After two years of deep adjustment in the real estate industry, it finally evolved into a new level of credit storm in this coldest sales season, and Country Garden and even Sino-Ocean and other leading real estate enterprises with the background of central enterprises also had undercurrents and had to start debt restructuring.

On September 15, Sino-Ocean Group, which has been in a tight capital chain for several months, made a big move, directly suspending the payment of all overseas debts and suspending trading of its eight US dollar bonds, and carrying out a comprehensive restructuring of overseas debts.

Sino-Ocean Group admitted that since 2023, under the situation that the industry sales and financing environment have not been significantly improved, Sino-Ocean Agreement sales have declined rapidly, asset sales have increased, various financing activities have continued to be restricted, and it is expected that liquidity will still face challenges in the short and medium term.

State-owned real estate developers have also begun debt restructuring

"The Group believes that the best way forward is to fully restructure its offshore debts to ensure that creditors are treated fairly and equitably, provide a sustainable capital structure and lay the foundation for the Group's stable operations." Sino-Ocean said.

This is foreshadowed. In order to maintain credit and repay debts on schedule, Sino-Ocean has also struggled to support it. In the first half of the year, Sino-Ocean suspended land acquisition and accelerated its decentralization, and on the other hand, sold the remaining 50% equity of Sino-Ocean Taikoo Li in Chengdu and other core assets to regain blood. However, since June, the group has still experienced illiquidity, and the funds available for debt repayment have almost dried up.

Although Sino-Ocean has since extended a number of individual notes and forgiven defaults, the total amount of debt is still large, and a debt management and risk management package is urgently needed to achieve long-term sustainable operation.
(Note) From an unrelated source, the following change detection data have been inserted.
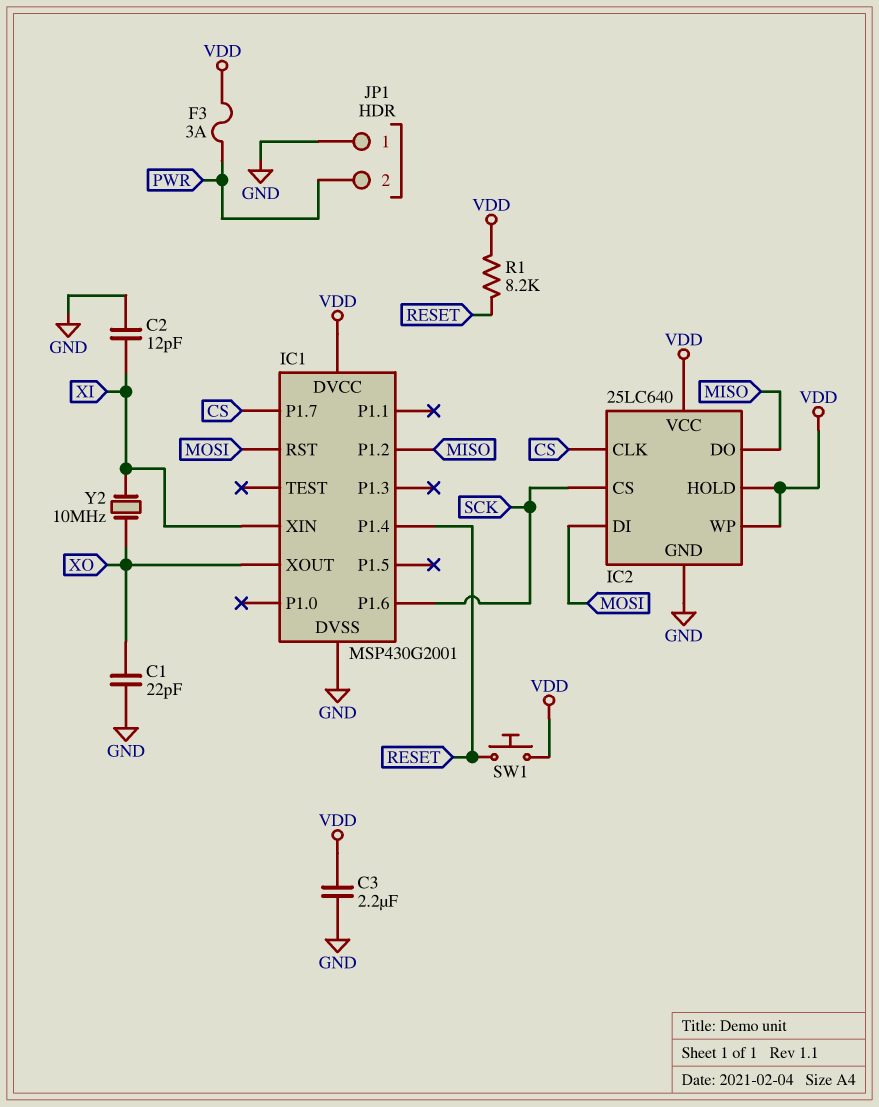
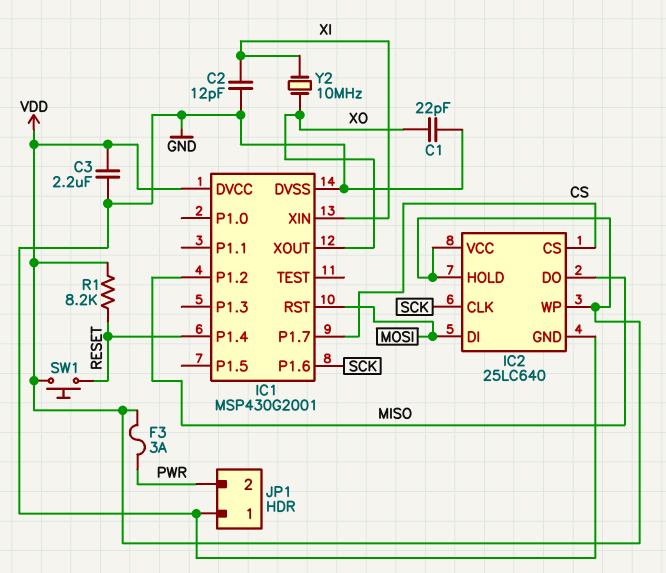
IC2 pin CLK: CS -> SCK
IC2 pin CS: SCK -> CS

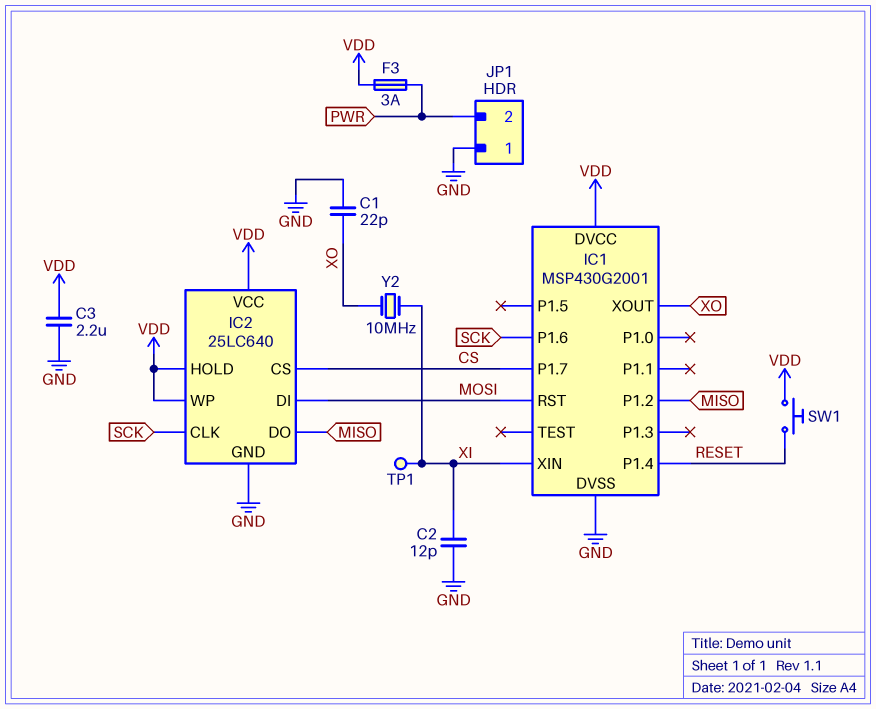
R1: 8.2k (RESET, VDD) -> none
TP1: none -> test point (XI)

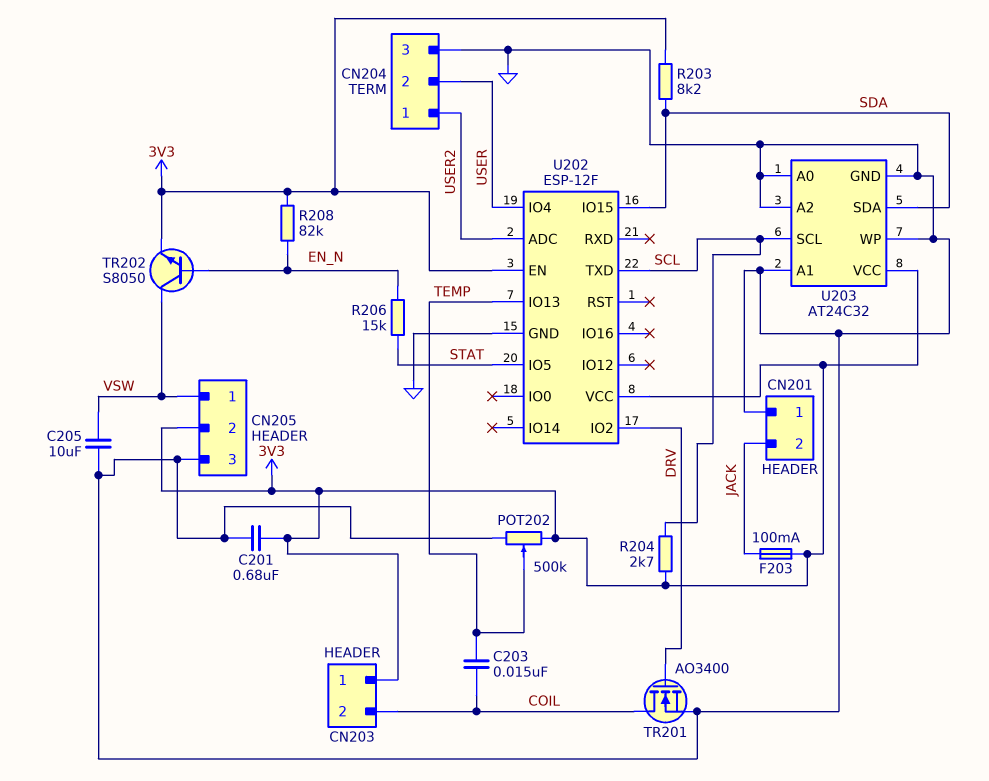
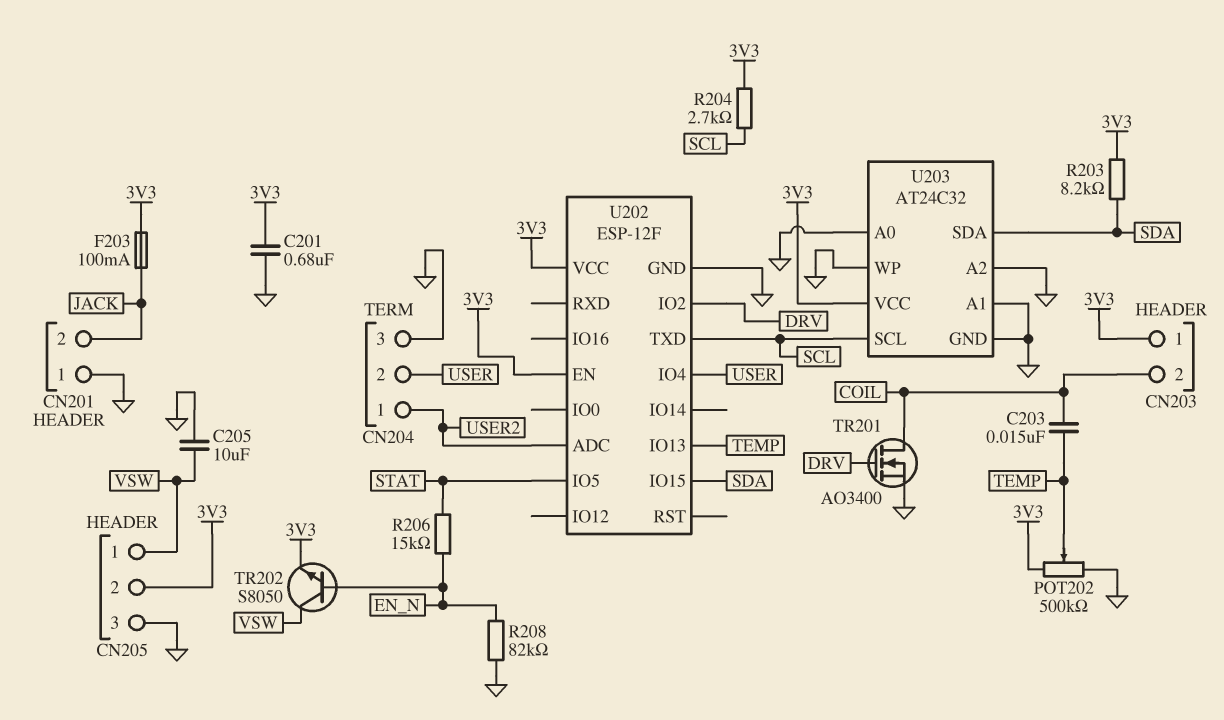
R208: 82k (3V3, EN_N) -> 82k (EN_N, GND)

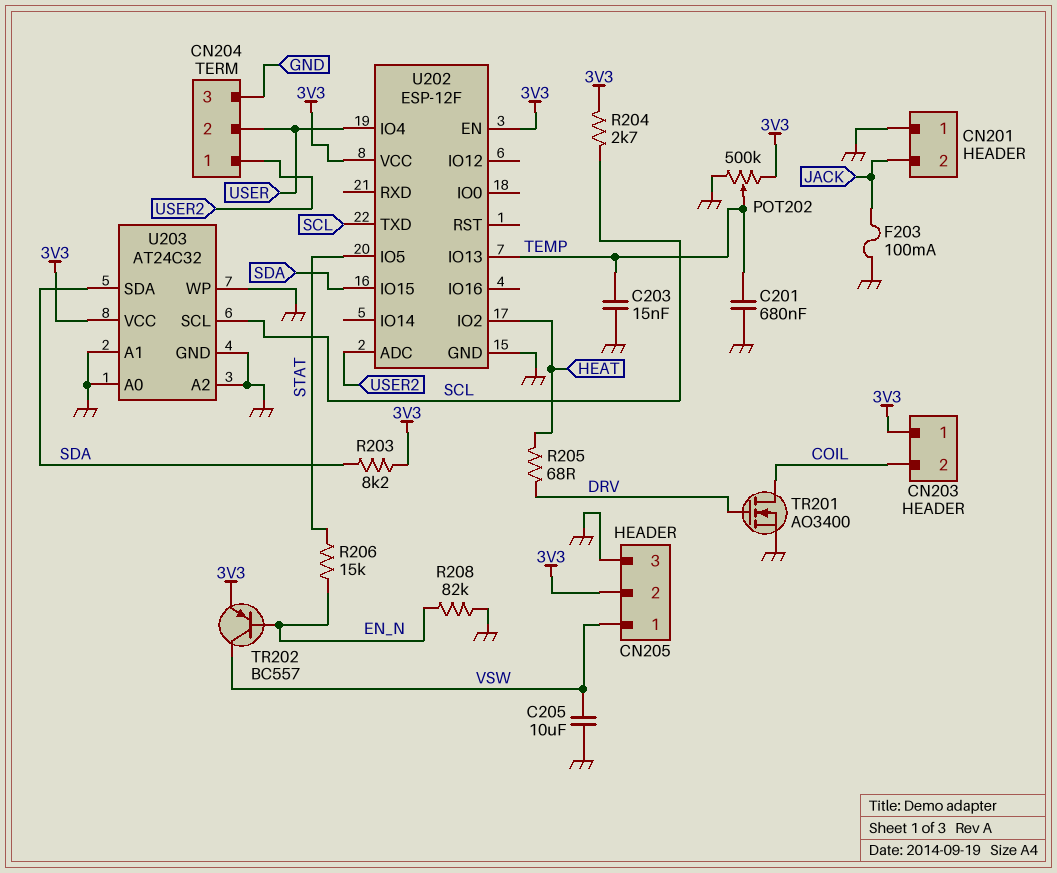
C201: 680nF (3V3, GND) -> 680nF (GND, TEMP)
C203: 15nF (COIL, TEMP) -> 15nF (GND, TEMP)
F203: 100mA (3V3, JACK) -> 100mA (GND, JACK)
R205: none -> 68 (DRV, HEAT)
TR202: NPN S8050 (B EN_N, C VSW, E 3V3) -> PNP BC557 (B EN_N, C VSW, E 3V3)
U202 pin IO2: DRV -> HEAT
According to the report, in the first half of the year, Sino-Ocean Group's total agreed sales were 35.66 billion yuan, down 17% year-on-year, the turnover was 20.807 billion yuan, down 11% year-on-year, and the net profit attributable to the parent was -18.369 billion yuan; at the same time, Sino-Ocean's total cash resources (including cash and cash equivalents and restricted bank deposits) totaled 7.650 billion yuan, short-term liabilities alone reached 44.616 billion yuan, and total interest-bearing liabilities were about 94 billion yuan.

Under pressure, Sino-Ocean finally chose to carry out a comprehensive overseas debt restructuring.

Bai Wenxi, chief economist of IPG China, said that through this debt restructuring, Sino-Ocean Group can gain more time to deal with the current liquidity problem, avoid the spread of the capital chain break crisis caused by debt default, provide certain guarantees for the company's stable operation, and help it adjust its debt structure to better cope with future market changes.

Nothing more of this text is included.